"Grand Staircase-Escalante National Monument is now one of the country's last great, largely unexplored dinosaur boneyards," according to Scott Sampson from the University of Utah and the Utah Museum of Natural History.
Scott was referring to
two remarkable new species of horned dinosaurs have been found in Grand Staircase-Escalante National Monument, just north of the Arizona-Utah state line. The giant plant-eaters were inhabitants of the "lost continent" of Laramidia, formed when a shallow sea flooded the central region of North America, isolating the eastern and western portions of the continent for millions of years during the Late Cretaceous Period.
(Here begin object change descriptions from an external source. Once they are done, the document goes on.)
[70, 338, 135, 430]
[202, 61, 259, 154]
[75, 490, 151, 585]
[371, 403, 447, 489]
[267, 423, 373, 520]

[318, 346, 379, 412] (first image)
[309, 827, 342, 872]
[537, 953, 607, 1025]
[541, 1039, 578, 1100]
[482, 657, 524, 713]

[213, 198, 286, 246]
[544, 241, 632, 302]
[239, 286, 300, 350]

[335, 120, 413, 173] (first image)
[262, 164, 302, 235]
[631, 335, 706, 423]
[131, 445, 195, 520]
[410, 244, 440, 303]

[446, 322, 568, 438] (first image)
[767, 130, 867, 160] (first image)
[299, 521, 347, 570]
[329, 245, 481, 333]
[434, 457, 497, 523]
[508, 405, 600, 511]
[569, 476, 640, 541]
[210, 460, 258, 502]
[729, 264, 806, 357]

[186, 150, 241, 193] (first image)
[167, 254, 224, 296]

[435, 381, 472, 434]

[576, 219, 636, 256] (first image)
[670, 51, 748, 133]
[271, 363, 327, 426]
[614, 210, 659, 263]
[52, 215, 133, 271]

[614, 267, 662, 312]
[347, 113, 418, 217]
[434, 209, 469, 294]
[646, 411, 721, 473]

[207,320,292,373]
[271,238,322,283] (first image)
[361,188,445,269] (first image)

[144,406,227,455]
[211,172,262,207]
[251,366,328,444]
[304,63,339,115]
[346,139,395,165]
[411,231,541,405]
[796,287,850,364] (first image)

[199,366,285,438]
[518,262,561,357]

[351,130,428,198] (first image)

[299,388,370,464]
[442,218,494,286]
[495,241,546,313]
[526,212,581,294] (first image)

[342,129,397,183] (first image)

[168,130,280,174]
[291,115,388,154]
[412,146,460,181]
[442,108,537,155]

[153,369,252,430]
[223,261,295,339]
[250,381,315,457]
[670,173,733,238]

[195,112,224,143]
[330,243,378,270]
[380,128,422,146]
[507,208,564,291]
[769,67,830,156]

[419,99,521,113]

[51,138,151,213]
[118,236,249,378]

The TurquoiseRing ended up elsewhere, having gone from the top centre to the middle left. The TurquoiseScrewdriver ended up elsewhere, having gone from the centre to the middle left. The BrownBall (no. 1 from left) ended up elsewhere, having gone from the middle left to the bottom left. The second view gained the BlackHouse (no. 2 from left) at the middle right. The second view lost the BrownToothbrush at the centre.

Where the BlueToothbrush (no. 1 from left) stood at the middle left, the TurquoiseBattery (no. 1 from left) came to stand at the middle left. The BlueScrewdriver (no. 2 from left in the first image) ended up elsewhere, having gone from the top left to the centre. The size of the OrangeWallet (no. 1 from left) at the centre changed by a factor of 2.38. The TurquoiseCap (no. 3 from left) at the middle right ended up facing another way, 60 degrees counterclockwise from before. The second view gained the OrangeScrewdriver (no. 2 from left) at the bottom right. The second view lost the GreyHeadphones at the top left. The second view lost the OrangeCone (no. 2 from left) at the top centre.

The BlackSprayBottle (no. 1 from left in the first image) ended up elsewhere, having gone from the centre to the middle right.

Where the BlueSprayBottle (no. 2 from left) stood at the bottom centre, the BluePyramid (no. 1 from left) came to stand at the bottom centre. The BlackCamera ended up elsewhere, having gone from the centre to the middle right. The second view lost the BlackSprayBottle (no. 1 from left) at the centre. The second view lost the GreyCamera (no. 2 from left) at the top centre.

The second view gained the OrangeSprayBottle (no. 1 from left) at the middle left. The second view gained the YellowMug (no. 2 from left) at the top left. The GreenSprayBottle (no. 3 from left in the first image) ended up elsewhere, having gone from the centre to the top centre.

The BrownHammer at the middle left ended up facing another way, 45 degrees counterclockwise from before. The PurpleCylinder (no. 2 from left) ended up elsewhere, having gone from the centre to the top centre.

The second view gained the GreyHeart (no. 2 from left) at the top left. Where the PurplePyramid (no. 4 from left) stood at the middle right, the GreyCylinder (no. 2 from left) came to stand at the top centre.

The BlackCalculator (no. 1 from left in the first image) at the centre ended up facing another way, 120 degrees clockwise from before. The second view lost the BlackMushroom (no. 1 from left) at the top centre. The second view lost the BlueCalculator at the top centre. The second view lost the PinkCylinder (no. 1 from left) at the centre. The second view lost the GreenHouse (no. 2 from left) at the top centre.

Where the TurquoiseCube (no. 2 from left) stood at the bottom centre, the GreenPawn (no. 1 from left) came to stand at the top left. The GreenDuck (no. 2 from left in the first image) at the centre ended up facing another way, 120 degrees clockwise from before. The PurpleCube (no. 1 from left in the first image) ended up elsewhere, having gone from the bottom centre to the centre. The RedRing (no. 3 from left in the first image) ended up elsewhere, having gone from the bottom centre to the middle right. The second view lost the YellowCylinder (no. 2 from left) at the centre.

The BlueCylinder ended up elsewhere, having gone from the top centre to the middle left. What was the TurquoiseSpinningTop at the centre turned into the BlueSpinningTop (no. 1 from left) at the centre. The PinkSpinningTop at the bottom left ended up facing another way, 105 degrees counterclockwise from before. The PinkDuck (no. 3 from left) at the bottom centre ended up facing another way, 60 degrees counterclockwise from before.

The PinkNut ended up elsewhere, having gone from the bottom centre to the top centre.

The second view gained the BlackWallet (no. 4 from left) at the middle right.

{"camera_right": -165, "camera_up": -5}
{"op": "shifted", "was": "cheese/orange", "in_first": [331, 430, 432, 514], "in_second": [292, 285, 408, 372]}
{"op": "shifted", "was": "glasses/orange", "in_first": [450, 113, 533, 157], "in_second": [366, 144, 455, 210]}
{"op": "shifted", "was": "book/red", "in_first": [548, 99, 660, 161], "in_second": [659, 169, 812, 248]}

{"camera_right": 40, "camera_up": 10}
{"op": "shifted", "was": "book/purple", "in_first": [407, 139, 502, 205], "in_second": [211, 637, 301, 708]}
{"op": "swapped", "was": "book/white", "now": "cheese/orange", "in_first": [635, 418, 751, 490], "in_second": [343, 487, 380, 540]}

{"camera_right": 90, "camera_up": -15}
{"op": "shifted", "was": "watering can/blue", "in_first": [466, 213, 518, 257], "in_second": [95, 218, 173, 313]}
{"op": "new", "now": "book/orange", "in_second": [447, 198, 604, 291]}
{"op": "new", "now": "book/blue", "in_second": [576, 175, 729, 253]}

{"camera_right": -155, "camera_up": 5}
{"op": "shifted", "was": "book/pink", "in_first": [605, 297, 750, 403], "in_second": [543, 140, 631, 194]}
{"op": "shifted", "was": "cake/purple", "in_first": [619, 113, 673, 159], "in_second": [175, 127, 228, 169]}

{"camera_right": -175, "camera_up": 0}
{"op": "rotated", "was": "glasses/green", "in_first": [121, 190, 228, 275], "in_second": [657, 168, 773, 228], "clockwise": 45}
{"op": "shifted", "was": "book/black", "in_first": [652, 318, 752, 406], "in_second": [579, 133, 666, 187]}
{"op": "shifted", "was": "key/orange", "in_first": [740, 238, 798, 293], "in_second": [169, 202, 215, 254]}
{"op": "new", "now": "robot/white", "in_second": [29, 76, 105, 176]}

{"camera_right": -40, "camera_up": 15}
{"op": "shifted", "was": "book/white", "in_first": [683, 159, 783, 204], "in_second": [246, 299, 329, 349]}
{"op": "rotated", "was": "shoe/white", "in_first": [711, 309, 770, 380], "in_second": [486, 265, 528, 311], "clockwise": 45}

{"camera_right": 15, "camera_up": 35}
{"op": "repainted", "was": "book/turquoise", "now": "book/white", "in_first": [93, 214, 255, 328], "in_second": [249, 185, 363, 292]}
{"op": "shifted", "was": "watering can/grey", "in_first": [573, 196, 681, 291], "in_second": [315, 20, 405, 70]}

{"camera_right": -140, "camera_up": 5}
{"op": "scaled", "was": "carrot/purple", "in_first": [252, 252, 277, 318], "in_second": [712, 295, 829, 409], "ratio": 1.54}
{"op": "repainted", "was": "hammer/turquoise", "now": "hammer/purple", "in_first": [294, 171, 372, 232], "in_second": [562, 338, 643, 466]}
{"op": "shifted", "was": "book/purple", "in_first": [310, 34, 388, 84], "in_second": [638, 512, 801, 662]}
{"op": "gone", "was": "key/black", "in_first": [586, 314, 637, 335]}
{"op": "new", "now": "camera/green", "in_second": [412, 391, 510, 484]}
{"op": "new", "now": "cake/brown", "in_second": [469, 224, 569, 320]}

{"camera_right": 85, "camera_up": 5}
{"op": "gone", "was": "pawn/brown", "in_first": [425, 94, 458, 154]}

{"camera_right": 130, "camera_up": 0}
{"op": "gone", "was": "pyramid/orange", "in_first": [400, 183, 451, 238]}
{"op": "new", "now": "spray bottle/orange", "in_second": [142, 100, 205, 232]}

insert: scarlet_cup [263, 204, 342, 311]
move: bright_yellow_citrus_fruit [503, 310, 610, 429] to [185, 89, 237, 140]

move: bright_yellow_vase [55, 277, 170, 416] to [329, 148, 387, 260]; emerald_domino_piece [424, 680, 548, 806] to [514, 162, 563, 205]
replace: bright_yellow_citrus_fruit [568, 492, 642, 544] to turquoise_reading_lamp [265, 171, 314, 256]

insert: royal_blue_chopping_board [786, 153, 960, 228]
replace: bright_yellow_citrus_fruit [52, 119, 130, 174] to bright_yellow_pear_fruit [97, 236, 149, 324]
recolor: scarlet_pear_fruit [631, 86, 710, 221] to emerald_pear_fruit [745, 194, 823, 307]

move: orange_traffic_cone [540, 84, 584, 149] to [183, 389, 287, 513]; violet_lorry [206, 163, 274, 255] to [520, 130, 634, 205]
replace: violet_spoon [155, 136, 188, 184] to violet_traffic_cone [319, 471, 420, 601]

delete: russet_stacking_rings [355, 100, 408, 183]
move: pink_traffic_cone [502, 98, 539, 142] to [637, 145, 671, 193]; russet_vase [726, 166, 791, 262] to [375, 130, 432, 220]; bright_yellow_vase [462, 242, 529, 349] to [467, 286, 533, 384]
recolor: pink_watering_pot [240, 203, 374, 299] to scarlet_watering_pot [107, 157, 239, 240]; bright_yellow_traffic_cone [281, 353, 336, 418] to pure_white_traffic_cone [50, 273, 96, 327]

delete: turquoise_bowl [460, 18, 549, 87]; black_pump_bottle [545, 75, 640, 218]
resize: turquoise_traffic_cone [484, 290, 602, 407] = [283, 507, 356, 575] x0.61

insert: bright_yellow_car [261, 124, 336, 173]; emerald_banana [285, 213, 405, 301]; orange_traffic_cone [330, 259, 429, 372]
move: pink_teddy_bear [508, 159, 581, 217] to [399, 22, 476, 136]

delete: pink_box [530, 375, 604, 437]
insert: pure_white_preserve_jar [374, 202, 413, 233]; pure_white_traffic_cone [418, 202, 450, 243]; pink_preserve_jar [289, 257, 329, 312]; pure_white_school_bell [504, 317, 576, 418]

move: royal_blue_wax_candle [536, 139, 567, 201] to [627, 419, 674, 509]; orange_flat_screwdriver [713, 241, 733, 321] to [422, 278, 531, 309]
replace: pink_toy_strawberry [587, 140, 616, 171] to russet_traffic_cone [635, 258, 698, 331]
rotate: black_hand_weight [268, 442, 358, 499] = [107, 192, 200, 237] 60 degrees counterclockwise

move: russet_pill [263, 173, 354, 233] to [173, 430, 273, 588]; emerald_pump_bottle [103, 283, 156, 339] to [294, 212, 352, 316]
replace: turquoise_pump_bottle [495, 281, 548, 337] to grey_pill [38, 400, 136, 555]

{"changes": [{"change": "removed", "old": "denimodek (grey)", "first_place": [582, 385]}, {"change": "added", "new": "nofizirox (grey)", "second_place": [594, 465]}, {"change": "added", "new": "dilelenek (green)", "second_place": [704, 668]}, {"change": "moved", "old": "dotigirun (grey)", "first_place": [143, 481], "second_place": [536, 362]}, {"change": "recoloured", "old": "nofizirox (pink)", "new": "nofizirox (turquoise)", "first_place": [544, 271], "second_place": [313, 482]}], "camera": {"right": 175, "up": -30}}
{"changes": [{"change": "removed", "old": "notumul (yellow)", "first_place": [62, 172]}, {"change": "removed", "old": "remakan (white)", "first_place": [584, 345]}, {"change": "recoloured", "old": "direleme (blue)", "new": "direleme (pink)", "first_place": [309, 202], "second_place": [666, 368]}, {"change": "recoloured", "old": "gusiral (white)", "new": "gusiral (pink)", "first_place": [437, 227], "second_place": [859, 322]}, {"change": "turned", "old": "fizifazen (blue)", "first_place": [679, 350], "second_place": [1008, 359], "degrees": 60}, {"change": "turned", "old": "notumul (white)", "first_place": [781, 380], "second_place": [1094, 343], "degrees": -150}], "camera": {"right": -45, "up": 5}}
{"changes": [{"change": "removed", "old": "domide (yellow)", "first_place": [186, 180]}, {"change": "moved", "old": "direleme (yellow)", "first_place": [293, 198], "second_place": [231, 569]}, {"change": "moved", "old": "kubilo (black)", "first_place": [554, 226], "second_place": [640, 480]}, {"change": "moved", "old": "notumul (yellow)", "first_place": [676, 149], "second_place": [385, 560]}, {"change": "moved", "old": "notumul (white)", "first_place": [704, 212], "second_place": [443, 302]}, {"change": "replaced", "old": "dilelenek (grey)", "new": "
The newly discovered dinosaurs, close relatives of the famous Triceratops, were announced in PLoS ONE, the online open-access journal produced by the Public Library of Science.
So, I have to ask whether the adjacent areas in Arizona might contain similar paleontological riches.
[right, Utahceratops gettyi and Kosmoceratops richardsoni and paleogeological map of Laramidia. Credit, Utah Museum of Natural History]
Ref: Anna Stepanova, Scott D. Sampson, Mark A. Loewen, Andrew A. Farke, Eric M. Roberts, Catherine A. Forster, Joshua A. Smith, Alan L. Titus. New Horned Dinosaurs from Utah Provide Evidence for Intracontinental Dinosaur Endemism. PLoS ONE, 2010; 5 (9): e12292 DOI: 10.1371/journal.pone.0012292
[taken in part from the UU news release]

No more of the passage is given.